## RECORDS FOR THE EXERCISE

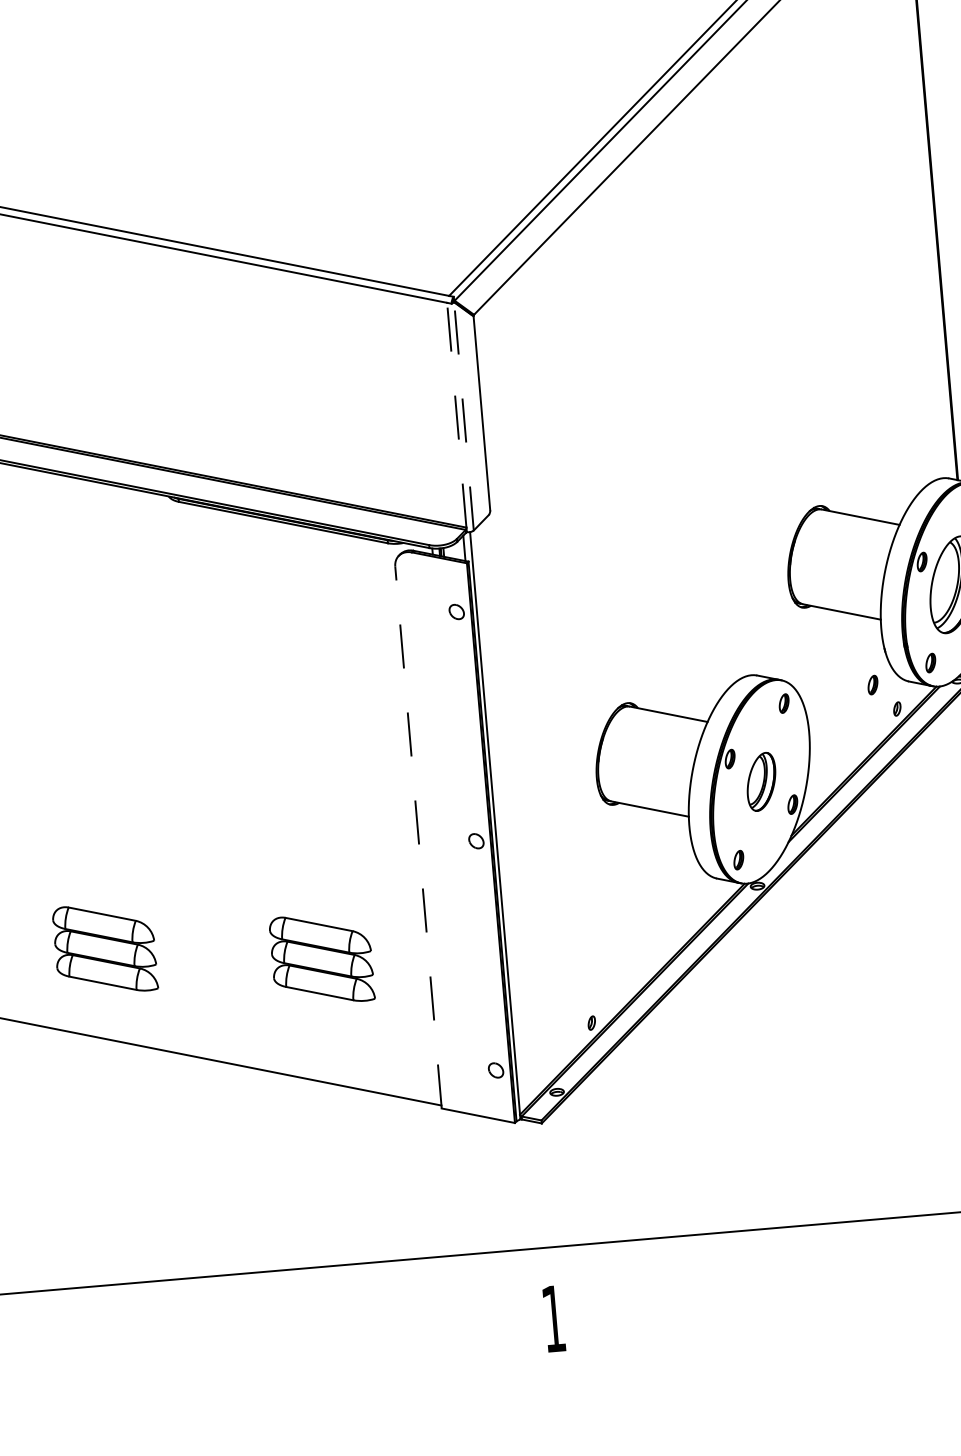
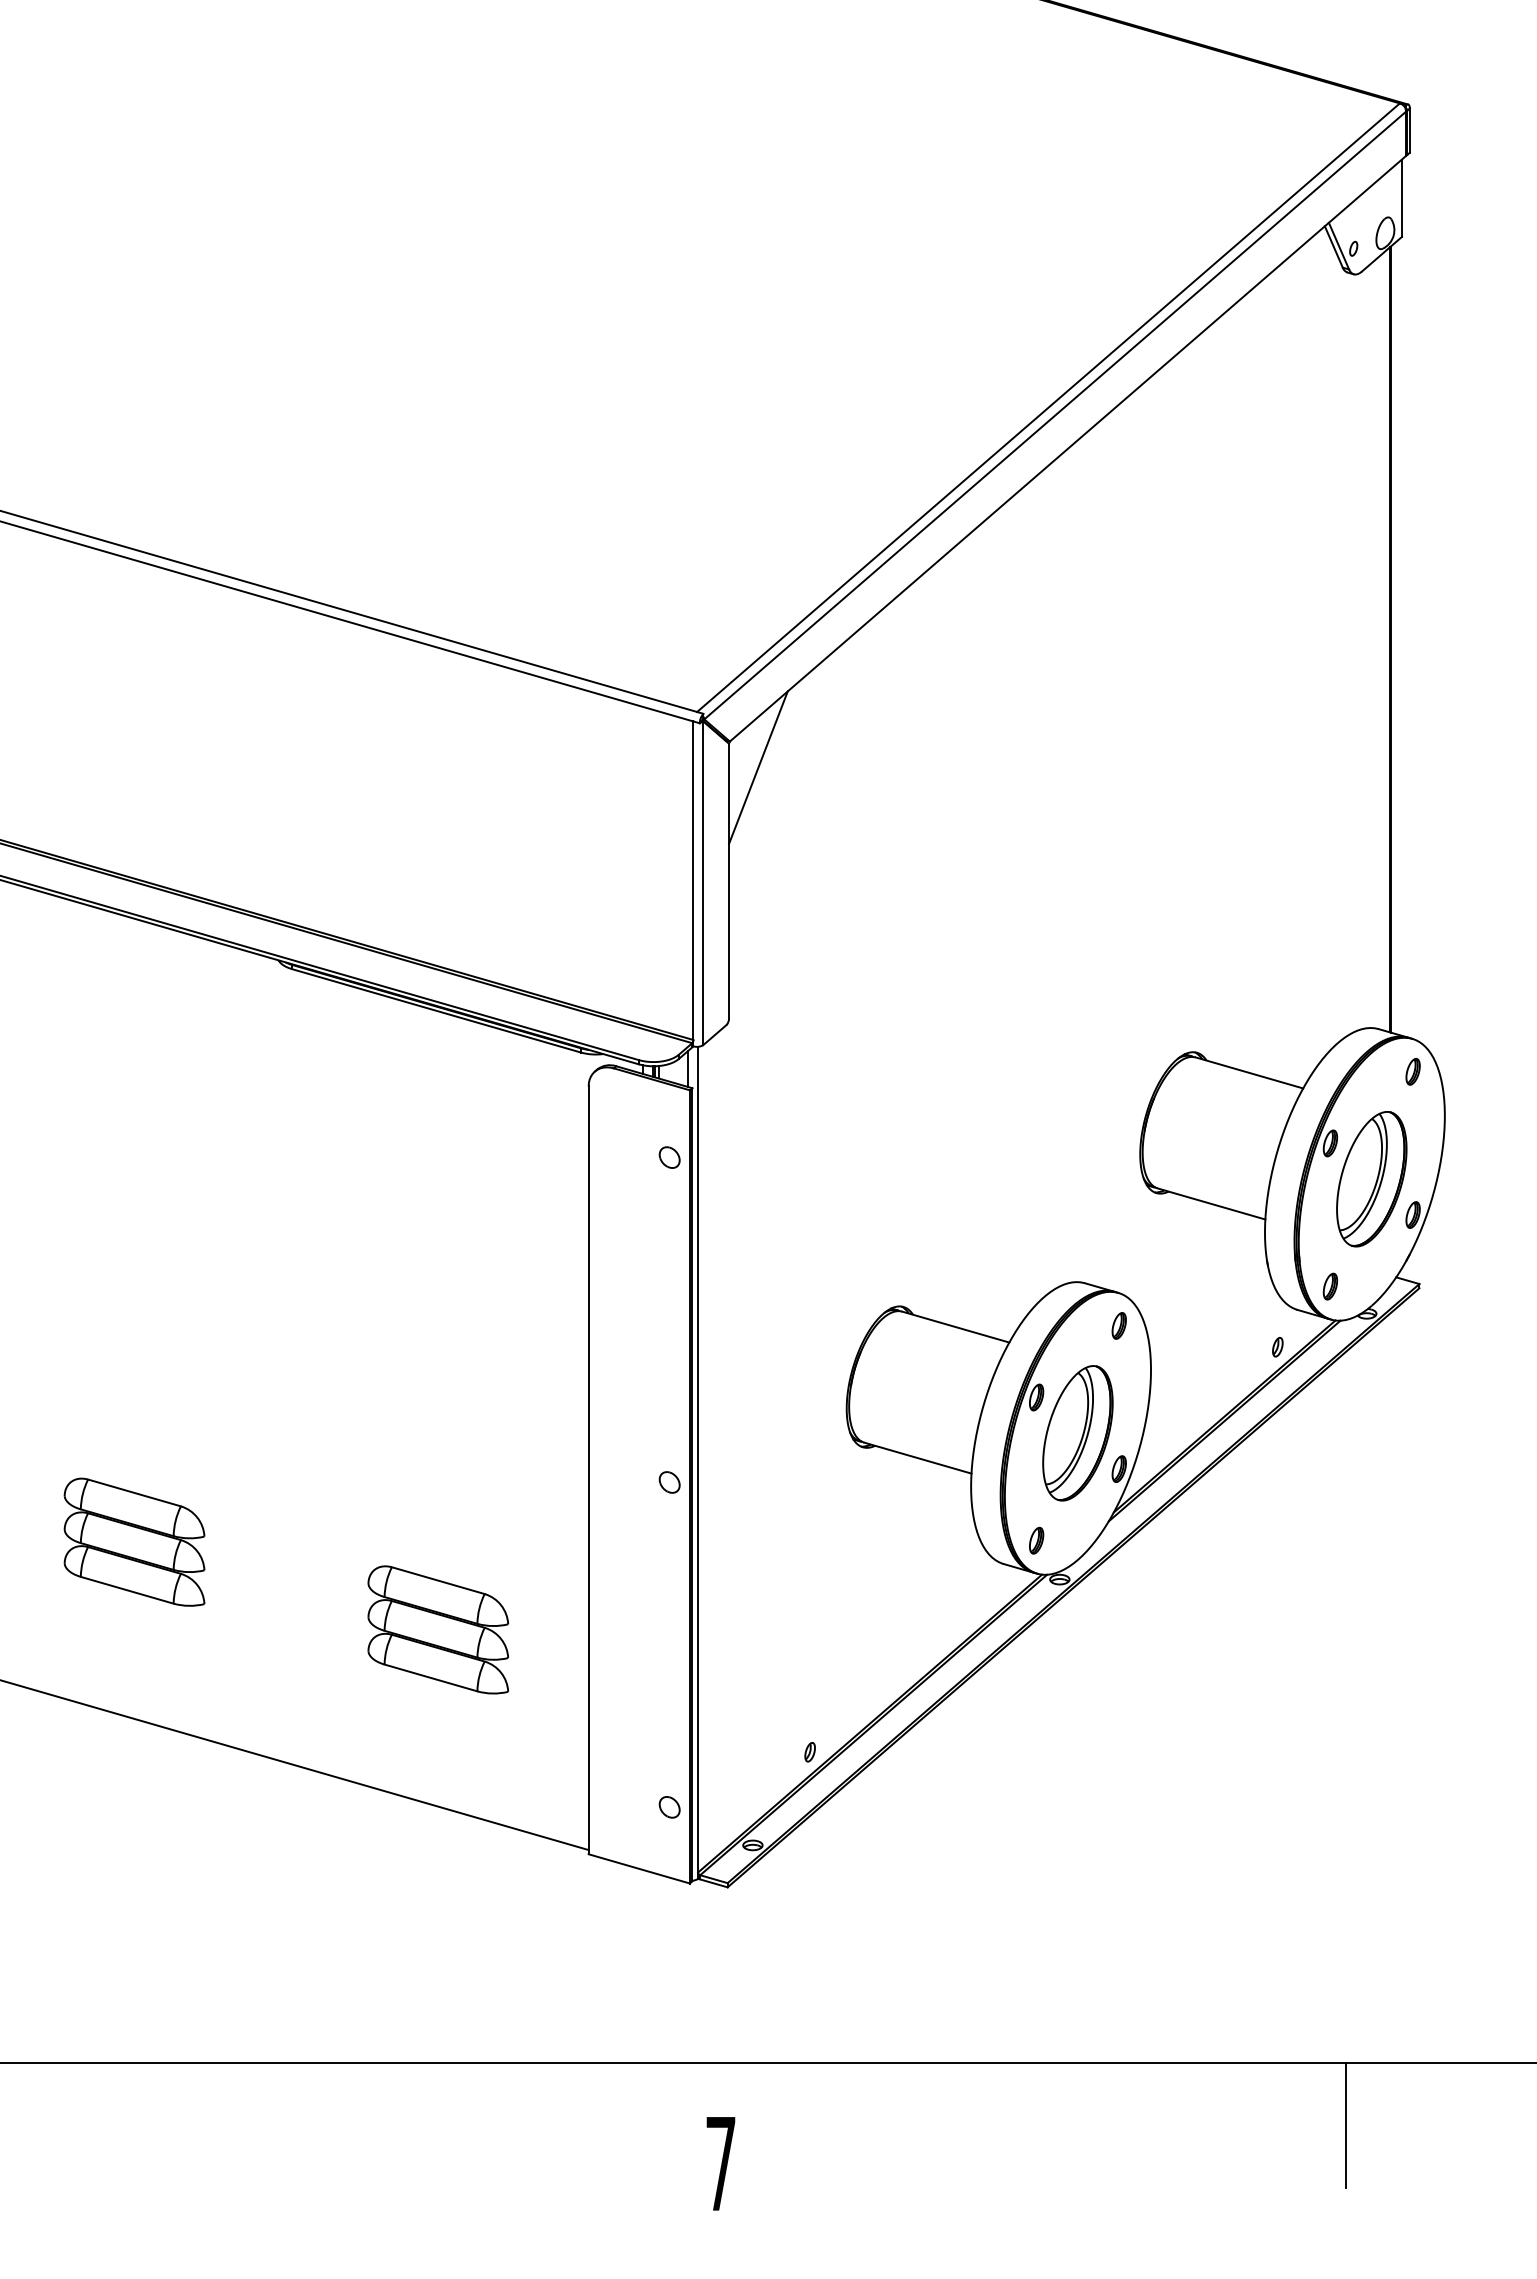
line: (495, 331) -> (758, 767), added
line: (456, 415) -> (693, 880), dashed -> solid
line: (464, 416) -> (703, 883), dashed -> solid
part: (873, 685) -> (1246, 1310), removed
part: (761, 782) -> (1077, 1433), size x1.67
line: (418, 837) -> (588, 1470), dashed -> solid
part: (105, 948) -> (134, 1541), moved
text: (553, 1318) -> (720, 2163), 1 -> 7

## WORK REQUEST
With the pictures omitted, print each line of the data above precisely as given.

## FINISHED EXERCISE
line: (495, 331) -> (758, 767), added
line: (456, 415) -> (693, 880), dashed -> solid
line: (464, 416) -> (703, 883), dashed -> solid
part: (873, 685) -> (1246, 1310), removed
part: (761, 782) -> (1077, 1433), size x1.67
line: (418, 837) -> (588, 1470), dashed -> solid
part: (105, 948) -> (134, 1541), moved
text: (553, 1318) -> (720, 2163), 1 -> 7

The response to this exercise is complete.